Camera-equipped robots (agents) can autonomously follow people to provide continuous assistance in wide areas, e.g. museums and airports. Each agent serves one person (target) at a time and aims to maintain its target centred on the camera's image plane with a certain size (active visual tracking) without colliding with other agents and targets in its proximity. It is essential that each agent accurately estimates the state of itself and that of nearby targets and agents over time (i.e. tracking) to perform collision-free active visual tracking. Agents can track themselves with either on-board sensors (e.g. cameras or inertial sensors) or external tracking systems (e.g. multi-camera systems).
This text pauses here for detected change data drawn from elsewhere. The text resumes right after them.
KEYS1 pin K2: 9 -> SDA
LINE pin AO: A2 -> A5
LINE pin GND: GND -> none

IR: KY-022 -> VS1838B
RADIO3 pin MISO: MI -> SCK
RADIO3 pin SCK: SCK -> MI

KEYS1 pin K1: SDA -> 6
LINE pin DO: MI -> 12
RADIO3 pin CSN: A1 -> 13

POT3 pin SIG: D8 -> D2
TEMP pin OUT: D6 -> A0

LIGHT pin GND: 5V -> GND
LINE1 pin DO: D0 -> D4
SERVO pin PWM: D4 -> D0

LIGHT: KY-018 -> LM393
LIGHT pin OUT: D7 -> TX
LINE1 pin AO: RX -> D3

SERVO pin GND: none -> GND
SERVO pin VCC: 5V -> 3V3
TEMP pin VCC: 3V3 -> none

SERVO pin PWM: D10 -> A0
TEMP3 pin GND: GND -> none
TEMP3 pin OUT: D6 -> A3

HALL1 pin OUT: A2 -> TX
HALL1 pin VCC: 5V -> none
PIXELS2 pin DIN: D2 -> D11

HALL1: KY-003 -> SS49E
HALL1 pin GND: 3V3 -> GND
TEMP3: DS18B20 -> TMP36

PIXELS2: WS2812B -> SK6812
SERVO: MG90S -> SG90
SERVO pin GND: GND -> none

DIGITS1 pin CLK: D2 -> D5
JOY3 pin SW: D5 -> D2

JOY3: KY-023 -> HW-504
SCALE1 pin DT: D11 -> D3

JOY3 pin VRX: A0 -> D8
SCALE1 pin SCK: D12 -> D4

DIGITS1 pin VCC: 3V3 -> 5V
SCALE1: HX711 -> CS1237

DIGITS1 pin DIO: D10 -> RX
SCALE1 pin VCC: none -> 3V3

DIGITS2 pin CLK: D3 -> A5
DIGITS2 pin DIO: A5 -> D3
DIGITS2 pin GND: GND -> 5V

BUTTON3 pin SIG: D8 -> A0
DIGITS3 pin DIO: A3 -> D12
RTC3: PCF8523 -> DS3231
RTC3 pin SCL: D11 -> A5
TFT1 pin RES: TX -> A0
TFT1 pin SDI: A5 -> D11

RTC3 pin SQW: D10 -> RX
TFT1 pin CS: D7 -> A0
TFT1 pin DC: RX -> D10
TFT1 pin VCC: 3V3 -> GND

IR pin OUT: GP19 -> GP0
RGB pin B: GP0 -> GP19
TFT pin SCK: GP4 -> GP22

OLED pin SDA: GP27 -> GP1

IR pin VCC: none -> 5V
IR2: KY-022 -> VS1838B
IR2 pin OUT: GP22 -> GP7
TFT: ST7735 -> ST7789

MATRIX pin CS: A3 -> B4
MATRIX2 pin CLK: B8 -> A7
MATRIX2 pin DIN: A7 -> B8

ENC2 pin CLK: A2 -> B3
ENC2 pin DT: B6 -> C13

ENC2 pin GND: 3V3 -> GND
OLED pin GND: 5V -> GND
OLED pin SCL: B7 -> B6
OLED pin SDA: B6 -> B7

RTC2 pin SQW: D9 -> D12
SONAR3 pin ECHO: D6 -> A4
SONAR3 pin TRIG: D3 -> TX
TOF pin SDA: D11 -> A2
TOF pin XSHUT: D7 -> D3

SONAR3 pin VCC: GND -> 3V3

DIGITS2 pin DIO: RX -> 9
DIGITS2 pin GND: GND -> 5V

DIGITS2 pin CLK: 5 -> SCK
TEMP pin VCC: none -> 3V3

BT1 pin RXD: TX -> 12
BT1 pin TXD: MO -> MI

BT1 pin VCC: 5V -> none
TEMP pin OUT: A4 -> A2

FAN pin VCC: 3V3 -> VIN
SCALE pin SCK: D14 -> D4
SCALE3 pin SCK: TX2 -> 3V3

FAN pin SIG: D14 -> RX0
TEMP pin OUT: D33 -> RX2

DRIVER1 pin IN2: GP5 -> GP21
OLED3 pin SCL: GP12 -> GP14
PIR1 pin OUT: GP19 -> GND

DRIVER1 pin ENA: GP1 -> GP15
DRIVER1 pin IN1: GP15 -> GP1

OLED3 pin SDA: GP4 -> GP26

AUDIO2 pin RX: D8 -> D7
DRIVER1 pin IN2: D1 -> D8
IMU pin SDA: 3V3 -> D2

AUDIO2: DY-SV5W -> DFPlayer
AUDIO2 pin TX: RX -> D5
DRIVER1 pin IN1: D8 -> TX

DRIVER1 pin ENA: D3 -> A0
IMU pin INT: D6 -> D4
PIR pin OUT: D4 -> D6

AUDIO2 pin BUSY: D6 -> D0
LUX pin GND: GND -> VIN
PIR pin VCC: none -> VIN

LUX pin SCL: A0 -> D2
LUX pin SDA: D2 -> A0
However, on-board sensing alone is not sufficient for tracking nearby targets due to occlusions in crowded scenes, where an external multi-camera system can help. To address scalability of wide-area applications and accurate tracking, this thesis proposes a novel collaborative framework where agents track nearby targets jointly with wireless ceiling-mounted static cameras in a distributed manner. Distributed tracking enables each agent to achieve agreed state estimates of targets via iteratively communicating with neighbouring static cameras. However, such iterative neighbourhood communication may cause poor communication quality (i.e. packet loss/error) due to limited bandwidth, which worsens tracking accuracy. This thesis proposes the formation of coalitions among static cameras prior to distributed tracking based on a marginal information utility that accounts for both the communication quality and the local tracking confidence. Agents move on demand when hearing requests from nearby static cameras. Each agent independently selects its target with limited scene knowledge and computes its robotic control for collision-free active visual tracking. Collision avoidance among robots and targets can be achieved by the Optimal Reciprocal Collision Avoidance (ORCA) method. To further address view maintenance during collision avoidance manoeuvres, this thesis proposes an ORCA-based method with adaptive responsibility sharing and heading-aware robotic control mapping. Experimental results show that the proposed methods achieve higher tracking accuracy and better view maintenance compared with the state-of-the-art methods.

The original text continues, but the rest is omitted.